Esto, sin embargo, queda empequeñecido por la asombrosa afirmación de Stiglitz de que los «mercados libres y sin trabas defendidos por Hayek y Friedman y tantos en la derecha nos han puesto en el camino del fascismo». Me cuesta creer que Stiglitz no sepa que los regímenes fascistas se han caracterizado históricamente por una regulación generalizada, un intervencionismo sin fin y el corporativismo: en resumen, lo contrario de las economías de libre mercado.
Fascista, pero no lo suficiente como para que lo apruebe Stiglitz
Como demostró el economista liberal de mercado alemán Wilhelm Röpke en su artículo en Economica del año 1934 Fascist Economics, las economías de regímenes fascistas reales como la Italia de Mussolini se distinguían por un «sistema monopolístico-intervencionista» aplicado por ejércitos de burócratas uniformados. Stiglitz, sin embargo, afirma que las condiciones económicas que precedieron a regímenes como la Alemania nazi se caracterizaron por una intervención demasiado escasa.
En realidad, la historia económica de la Alemania imperial y de la Alemania de Weimar es mucho más complicada. La Alemania imperial fue, después de todo, la cuna del moderno Estado del bienestar. En la década de 1890, los sectores clave de la economía alemana estaban muy cartelizados. También se utilizaron aranceles para intentar proteger de la competencia extranjera a determinados sectores, como la agricultura. Durante la Primera Guerra Mundial, esa misma economía fue objeto de una planificación masiva.

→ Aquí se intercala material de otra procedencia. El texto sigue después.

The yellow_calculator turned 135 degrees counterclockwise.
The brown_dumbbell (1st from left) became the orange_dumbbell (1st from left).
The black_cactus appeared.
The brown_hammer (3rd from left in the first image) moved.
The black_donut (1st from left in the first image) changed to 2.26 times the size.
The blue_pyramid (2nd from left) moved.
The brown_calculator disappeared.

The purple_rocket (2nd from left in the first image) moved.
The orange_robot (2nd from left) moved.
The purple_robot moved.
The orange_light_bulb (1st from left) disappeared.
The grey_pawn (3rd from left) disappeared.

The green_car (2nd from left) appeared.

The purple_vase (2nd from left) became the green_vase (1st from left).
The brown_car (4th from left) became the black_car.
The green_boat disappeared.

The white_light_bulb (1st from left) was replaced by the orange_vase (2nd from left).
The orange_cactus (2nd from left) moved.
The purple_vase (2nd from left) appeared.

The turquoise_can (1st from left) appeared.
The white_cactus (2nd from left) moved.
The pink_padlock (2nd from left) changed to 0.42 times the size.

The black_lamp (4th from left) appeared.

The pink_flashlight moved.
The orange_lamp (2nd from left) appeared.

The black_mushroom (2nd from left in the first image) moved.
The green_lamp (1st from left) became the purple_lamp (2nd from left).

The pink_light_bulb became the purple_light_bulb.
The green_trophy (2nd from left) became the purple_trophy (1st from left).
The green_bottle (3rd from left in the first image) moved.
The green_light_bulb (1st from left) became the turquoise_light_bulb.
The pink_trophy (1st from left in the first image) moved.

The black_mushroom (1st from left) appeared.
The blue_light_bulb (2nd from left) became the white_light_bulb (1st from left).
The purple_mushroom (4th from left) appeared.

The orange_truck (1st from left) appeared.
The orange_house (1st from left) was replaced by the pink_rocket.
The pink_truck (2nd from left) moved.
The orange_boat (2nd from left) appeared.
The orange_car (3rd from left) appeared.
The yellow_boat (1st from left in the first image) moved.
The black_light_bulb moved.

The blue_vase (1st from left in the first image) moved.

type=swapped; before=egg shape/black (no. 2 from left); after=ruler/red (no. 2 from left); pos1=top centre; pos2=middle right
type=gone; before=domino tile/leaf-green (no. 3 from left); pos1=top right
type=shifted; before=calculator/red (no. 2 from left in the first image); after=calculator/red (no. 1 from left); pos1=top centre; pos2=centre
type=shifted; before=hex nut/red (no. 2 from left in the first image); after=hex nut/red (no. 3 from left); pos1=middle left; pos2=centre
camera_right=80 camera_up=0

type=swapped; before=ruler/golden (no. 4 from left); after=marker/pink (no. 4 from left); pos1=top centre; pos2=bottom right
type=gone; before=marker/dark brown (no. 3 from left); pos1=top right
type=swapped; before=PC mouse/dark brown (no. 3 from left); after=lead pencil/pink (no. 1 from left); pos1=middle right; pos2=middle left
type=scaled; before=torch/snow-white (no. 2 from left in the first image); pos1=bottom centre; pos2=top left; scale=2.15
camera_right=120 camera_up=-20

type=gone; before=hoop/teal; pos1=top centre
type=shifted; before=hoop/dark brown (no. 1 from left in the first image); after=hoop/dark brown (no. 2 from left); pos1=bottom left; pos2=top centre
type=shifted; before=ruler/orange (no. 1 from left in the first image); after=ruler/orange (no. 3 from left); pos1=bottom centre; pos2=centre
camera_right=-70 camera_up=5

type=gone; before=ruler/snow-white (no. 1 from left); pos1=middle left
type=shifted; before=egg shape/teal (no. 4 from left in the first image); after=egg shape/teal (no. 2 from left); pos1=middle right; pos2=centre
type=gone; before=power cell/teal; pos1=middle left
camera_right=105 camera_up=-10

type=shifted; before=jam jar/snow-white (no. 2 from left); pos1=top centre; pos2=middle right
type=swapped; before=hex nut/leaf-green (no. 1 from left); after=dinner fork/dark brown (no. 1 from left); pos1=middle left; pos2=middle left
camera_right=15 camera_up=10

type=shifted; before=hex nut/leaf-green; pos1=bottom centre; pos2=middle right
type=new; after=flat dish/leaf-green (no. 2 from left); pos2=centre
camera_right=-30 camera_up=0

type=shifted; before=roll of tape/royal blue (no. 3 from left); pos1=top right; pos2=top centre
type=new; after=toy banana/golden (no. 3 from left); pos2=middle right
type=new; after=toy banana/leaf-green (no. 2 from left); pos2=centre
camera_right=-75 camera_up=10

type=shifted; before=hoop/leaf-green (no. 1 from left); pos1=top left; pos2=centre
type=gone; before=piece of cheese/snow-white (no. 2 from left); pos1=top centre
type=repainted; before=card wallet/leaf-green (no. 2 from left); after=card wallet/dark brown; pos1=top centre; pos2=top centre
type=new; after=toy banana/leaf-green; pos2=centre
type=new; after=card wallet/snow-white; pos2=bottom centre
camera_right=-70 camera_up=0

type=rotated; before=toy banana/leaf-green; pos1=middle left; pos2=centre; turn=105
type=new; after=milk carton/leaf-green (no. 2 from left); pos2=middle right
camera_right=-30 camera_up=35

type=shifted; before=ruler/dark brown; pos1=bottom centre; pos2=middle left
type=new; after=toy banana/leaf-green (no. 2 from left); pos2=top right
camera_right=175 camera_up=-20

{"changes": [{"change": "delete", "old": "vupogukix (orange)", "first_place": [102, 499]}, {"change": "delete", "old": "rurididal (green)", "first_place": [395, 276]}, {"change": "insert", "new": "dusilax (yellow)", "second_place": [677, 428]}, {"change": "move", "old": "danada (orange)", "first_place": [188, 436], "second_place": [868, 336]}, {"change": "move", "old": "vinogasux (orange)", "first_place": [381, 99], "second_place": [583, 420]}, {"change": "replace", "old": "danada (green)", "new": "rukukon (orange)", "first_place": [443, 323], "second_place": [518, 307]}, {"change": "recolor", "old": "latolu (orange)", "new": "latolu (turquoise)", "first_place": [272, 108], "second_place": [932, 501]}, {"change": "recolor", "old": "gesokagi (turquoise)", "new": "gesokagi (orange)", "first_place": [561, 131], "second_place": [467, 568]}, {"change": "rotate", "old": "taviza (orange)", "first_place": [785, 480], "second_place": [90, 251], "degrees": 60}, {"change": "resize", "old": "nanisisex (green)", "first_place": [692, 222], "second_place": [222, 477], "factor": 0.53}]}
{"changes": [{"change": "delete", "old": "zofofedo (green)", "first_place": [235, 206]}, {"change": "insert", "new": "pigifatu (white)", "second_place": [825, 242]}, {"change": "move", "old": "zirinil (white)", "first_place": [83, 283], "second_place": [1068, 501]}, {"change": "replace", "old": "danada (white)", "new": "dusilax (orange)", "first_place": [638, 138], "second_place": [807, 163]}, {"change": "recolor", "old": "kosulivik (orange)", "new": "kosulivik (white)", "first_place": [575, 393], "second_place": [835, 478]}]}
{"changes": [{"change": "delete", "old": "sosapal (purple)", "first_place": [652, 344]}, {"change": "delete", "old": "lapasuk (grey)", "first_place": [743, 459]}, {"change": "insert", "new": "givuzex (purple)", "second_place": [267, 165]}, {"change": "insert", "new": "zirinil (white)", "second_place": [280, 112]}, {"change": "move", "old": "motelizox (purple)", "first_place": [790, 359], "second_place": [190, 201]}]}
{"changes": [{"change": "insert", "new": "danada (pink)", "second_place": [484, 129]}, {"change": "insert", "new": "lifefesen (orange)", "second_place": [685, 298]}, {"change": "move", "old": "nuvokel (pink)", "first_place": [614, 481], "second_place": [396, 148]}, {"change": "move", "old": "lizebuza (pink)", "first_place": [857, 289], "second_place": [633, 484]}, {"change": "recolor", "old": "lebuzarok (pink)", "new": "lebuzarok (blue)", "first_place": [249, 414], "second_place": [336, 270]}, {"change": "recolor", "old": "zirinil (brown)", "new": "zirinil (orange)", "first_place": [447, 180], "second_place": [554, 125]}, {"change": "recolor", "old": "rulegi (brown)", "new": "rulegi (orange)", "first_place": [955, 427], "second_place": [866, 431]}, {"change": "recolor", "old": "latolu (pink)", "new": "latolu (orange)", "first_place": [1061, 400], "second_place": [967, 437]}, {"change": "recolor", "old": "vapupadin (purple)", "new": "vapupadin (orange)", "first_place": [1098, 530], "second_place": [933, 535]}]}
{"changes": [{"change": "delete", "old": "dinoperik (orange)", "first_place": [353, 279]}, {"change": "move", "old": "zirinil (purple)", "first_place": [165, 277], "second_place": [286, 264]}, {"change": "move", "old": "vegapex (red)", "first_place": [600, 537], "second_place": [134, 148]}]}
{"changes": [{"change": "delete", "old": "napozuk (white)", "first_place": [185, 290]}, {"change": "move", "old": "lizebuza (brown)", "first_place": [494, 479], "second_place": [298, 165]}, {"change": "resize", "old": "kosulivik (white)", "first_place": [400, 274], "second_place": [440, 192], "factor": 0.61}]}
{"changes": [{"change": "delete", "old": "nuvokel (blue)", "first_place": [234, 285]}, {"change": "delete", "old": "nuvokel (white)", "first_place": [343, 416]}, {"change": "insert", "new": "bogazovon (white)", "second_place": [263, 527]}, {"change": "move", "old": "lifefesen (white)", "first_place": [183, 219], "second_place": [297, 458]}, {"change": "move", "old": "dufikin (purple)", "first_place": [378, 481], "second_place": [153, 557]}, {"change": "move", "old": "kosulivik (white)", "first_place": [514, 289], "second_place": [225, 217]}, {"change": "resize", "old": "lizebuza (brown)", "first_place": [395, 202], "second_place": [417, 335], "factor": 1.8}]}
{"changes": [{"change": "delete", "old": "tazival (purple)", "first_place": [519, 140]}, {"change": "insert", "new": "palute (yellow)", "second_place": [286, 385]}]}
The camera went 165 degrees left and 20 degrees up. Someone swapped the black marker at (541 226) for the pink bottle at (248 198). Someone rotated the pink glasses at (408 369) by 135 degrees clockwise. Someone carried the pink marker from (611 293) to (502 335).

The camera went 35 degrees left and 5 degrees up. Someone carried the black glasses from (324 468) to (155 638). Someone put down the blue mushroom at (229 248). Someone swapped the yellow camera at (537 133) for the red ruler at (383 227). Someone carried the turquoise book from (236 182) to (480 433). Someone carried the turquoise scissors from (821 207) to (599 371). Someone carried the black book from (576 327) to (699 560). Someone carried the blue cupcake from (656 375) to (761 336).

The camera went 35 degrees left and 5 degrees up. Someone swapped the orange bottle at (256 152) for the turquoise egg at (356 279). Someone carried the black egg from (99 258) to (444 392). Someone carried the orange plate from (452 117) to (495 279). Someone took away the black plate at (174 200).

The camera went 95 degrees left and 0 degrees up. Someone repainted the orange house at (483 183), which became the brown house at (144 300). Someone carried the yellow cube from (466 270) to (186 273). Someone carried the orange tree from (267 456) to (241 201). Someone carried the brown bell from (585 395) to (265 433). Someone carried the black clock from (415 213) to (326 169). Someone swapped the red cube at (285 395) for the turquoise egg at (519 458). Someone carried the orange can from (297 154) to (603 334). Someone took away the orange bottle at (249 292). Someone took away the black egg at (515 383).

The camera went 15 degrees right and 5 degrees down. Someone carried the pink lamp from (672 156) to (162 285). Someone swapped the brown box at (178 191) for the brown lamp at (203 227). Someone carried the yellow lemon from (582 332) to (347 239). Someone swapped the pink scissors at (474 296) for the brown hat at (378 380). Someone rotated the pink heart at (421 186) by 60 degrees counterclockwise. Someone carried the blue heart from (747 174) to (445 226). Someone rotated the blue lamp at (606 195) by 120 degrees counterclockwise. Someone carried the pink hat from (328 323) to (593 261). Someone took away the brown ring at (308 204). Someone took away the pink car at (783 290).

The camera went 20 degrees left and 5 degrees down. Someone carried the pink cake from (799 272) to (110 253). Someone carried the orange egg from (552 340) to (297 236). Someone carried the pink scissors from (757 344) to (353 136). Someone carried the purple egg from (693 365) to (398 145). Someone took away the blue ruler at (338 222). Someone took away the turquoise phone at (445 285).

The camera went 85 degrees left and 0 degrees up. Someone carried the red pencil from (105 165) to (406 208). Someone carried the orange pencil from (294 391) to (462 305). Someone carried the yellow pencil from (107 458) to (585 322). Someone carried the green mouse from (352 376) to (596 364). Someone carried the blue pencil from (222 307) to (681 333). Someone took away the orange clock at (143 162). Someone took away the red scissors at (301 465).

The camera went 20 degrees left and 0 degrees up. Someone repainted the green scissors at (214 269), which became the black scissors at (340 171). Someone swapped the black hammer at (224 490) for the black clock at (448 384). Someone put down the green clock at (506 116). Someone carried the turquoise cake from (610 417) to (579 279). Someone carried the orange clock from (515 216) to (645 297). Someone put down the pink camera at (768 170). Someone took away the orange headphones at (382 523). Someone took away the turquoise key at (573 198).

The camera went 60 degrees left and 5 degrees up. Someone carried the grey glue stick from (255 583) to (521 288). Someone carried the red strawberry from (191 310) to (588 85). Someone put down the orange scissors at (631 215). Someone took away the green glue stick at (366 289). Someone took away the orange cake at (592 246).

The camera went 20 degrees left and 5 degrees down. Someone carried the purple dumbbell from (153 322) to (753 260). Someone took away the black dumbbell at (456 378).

En cuanto a la Alemania de Weimar, la Sección V de la Parte 2 de su Constitución contenía catorce artículos que identificaban muchos derechos económicos que nadie describiría como reflejo de una visión liberal clásica de la vida. Muchos de esos derechos se plasmaron posteriormente en políticas que iban desde la ampliación de la seguridad social hasta la legislación de acuerdos de cogestión de los trabajadores.
Sin duda, algunos conservadores y liberales alemanes intentaron limitar el alcance de estas medidas. No obstante, entre 1870 y 1933 nunca reinó en Alemania el «mercado sin trabas». La verdad es simplemente mucho más compleja que el retrato pintado por Stiglitz.
La vieja izquierda se encuentra con la nueva derecha
¿Qué quiere sustituir Stiglitz al neoliberalismo? Aquí, Stiglitz no es ambiguo. Quiere «algo en la línea de una socialdemocracia europea rejuvenecida o un nuevo capitalismo progresista estadounidense, una versión del siglo XXI de la socialdemocracia o del Estado del bienestar escandinavo». Sin embargo, cuando nos fijamos en las medidas preferidas de Stiglitz, es difícil distinguirlas de las propuestas de la vieja izquierda.
La larga lista de Stiglitz de «políticas de capitalismo progresista» incluye lo siguiente: «regulación», «impuestos correctivos», «inversión gubernamental», «políticas industriales», «regulaciones financieras, tanto macro y micro», «inversiones públicas», «requisitos de divulgación», «regulaciones (del consumidor, financieras, laborales)», «leyes de responsabilidad que obliguen a las empresas a rendir cuentas», «seguridad/protección social», «programas de redes de seguridad», «seguro de desempleo», «programas de jubilación», «seguro médico», «préstamos contingentes en función de los ingresos», «préstamos a pequeñas empresas», «préstamos a empresas», «, «préstamos a pequeñas empresas», «financiación de bancos verdes», «políticas antimonopolio» que «restrinjan las fusiones», «restricciones a las prácticas abusivas», «salarios mínimos», «legislación laboral de apoyo», «redistribución a través de los impuestos» y «programas de gasto público» en ámbitos como la educación y la sanidad. Todas estas medidas irán acompañadas de políticas fiscales y monetarias diseñadas para hacer frente a las fluctuaciones macroeconómicas.
Tres inorías
Cabe señalar aquí tres ironías. En primer lugar, la economía estadounidense ya cuenta con casi todas estas cosas, aunque en diversos grados. La vida económica estadounidense está plagada de los grandes programas gubernamentales legados por los progresistas, los New Dealers y los defensores de la Gran Sociedad, por no hablar de las burocracias arraigadas que los administran. Es posible que Stiglitz desee una mayor dotación de recursos gubernamentales y una codificación jurídica más profunda de estas políticas. Los intervencionistas convencidos no suelen creer que podamos tener suficiente de esas cosas. Sin embargo, Estados Unidos está mucho más cerca del modelo capitalista progresista de Stiglitz de lo que él admite.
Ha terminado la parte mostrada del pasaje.